As an old road racer I have a few comments:

1. As Maitre Jacques once said: “Nobody rides The Tour on mineral water.” Shall we shame Merckx now? And Poulidor? And Hineault? And LeMond? And the rest? Drugs (even alcohol, tobacco, and amphetamines) and the Tour go back to its founding in the turn of the century. Ask Tom Simpson.

2. Lance has endured possibly THOUSANDS of random high-tech drug tests and has never been positive. His enemies are legion. They hate him, and the USA, and all he stands for. Is this - and a jealous anti-Lance Velo press - not enough? Can we not just let it go?

3. Armstrong is perhaps the greatest athlete of all time. Athletism at that level is a cutting edge marriage of art and science and psychology... And medicine of all kinds.
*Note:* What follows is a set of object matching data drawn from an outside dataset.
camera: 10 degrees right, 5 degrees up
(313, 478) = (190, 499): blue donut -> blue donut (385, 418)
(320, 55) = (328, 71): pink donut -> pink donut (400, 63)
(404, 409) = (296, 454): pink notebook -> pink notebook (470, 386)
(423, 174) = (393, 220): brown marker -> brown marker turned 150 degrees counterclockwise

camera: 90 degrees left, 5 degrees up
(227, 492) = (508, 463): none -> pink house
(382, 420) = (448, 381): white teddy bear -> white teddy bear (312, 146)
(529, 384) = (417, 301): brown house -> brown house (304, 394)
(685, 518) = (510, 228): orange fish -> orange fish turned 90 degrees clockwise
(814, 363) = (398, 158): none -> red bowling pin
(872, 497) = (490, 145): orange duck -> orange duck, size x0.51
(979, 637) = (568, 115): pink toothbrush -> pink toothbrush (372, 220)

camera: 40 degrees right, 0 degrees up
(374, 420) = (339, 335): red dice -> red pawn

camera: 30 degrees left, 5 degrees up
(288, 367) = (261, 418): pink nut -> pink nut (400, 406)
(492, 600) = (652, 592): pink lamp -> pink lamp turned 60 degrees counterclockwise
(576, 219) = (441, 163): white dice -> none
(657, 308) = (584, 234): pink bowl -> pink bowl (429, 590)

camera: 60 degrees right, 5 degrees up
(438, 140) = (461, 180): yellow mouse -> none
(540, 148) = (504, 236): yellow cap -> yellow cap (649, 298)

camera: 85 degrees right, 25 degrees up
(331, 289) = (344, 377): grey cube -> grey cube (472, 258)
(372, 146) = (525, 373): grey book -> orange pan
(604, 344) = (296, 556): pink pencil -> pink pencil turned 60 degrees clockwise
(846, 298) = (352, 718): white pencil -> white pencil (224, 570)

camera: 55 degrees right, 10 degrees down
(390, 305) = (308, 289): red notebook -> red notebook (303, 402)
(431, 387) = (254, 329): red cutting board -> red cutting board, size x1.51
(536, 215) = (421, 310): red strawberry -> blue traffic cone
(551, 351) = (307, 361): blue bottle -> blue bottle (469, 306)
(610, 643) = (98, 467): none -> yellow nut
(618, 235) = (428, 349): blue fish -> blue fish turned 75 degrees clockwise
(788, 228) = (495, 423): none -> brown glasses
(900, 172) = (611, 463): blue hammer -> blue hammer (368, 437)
4. If doping is a cat-and-mouse game, let it be so. What about the altitude chambers the top athletes sleep in to boost RBC levels? Why is it legal just because it is not a pill?

5. Many people cannot believe Lance’s O2 to power-output levels. I can. Lance, unlike any other cyclist with the exception perhaps of LeMond rebuilt himself as a TOTAL cycling monster after health tragedy struck, and he deserves the credit and acclaim he has won.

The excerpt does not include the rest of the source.